I find that paying attention to the body’s cues, rather than rushing to put a label on an emotion, can be a more productive path.  And because the body always tells the truth, the only trick we have to learn is how to read that truth with a curious and open attitude.  Sometimes it’s easy: I feel sad was pretty clear for me.  Still, when I paid more attention to it and gave it space, it became clear that there was also fear – that the sadness was about worry for a future point, not grounded in what was happening now.  Following the fear brought me to its likely source, and talking it out brought me out of the negative emotion.

As always, I long for your comments.

Published by Kamela Dolinova

Expressive arts adventuress: writing, performing, healing, loving.

5 thoughts on “The path of self-compassion

  1. I like this essay, and it makes me think about new things (listening to my body feels like a long distance call on a good day) but one thing I have never found true nor understood is the idea that acknowledging an emotion in any way helps. Doing something about it, sure, if that is possible. But to those who say, “knowing the problem is half the battle,” I usually reply, “that’s really not the half I have trouble with.” I have often found that identifying a problem or focusing on it just promotes useless dwelling and makes it harder to move on.

    1. I think it’s important to make a distinction between identifying and focusing on a problem, and paying attention to and experiencing an emotion. I could be wrong, but what you’re talking about seems to be more related to over-analyzing or picking apart a problem or issue. Doing this of course brings up the emotions associated with the issue, but it doesn’t necessarily allow their expression; the attitude can become “what’s wrong with me” or “get over it” or “I’ve got to fix this.” The emotion is secondary, inconvenient, uncomfortable, to be suppressed. The problem is that that very suppression leads to its continuing to take up mental and emotional (and physical!) space.

      The process I’m talking about is paying attention to the emotion itself, and at least for a little while, just letting it be there devoid of analysis. It is true that often this attention will initially cause the emotion to intensify as it’s brought into focus. A sadness that was just an ache may suddenly become acute to the point of weeping. But it is generally on the other side of that weeping, or in the midst of it, that clarity occurs.

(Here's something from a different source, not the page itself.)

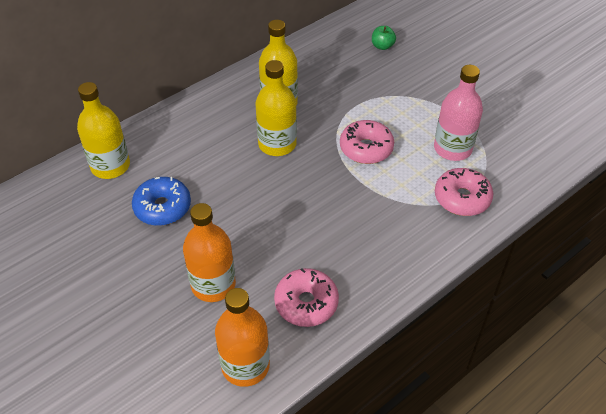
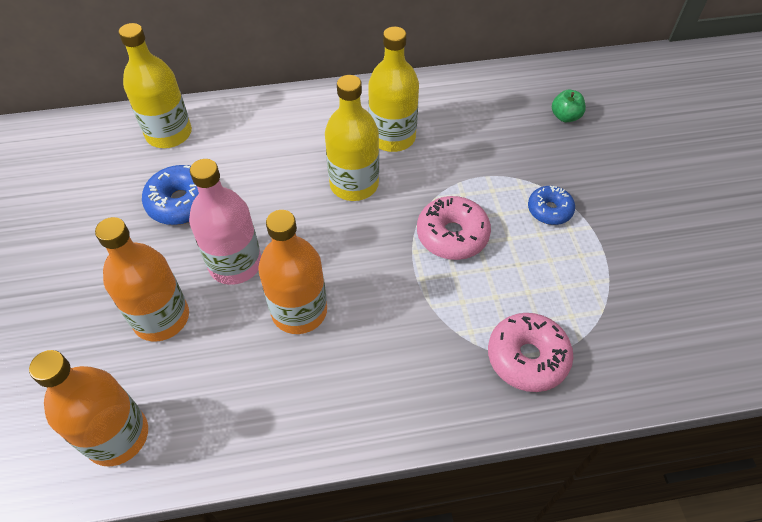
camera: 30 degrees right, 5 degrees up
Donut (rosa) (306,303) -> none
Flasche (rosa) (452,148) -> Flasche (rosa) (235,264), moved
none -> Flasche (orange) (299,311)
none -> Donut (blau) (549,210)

      Emotion has the word “motion” embedded in it for a reason: it’s a thing that moves through the body. What I’m talking about here is allowing that movement, because it’s a way of metabolizing what’s bothering you. To be crude about that metaphor, when you get that shit out of the way, you feel relieved, and space is made for the next step of the process – whatever that may be.

      Of course it doesn’t always happen all at once; the example I used was a simple emotion with a known thing attached to it; I’d just been afraid to speak it aloud. For more complex things, it may take several iterations, but being compassionate with yourself really is a great first step to healing. Maybe you have a problem that’s about a circumstance that can’t be changed, in which case it’s true that dwelling on it won’t do much good. But allowing yourself to have emotions about it is critical, if you’re going to change the one thing that can be changed: your own attitude toward the circumstance. Getting one response out of the way makes room for other possibilities.

      As usual, YMMV. 🙂

      1. I have an easy solution to this problem! Well, not easy to implement, but an easy distinction. Thinking about something with no action toward change in mind is rumination and will get you stuck in your head, thinking in infinite loops of shoulds and absolutes. Thinking about actions you can take to change the situation is productive and is more likely to bring about change.

  2. Wonderful post! all the things I’ve been learning this year through MBSR and practice in mindfulness. To be curious. Look at the emotion. FEEL it. Talk about it. Thanks!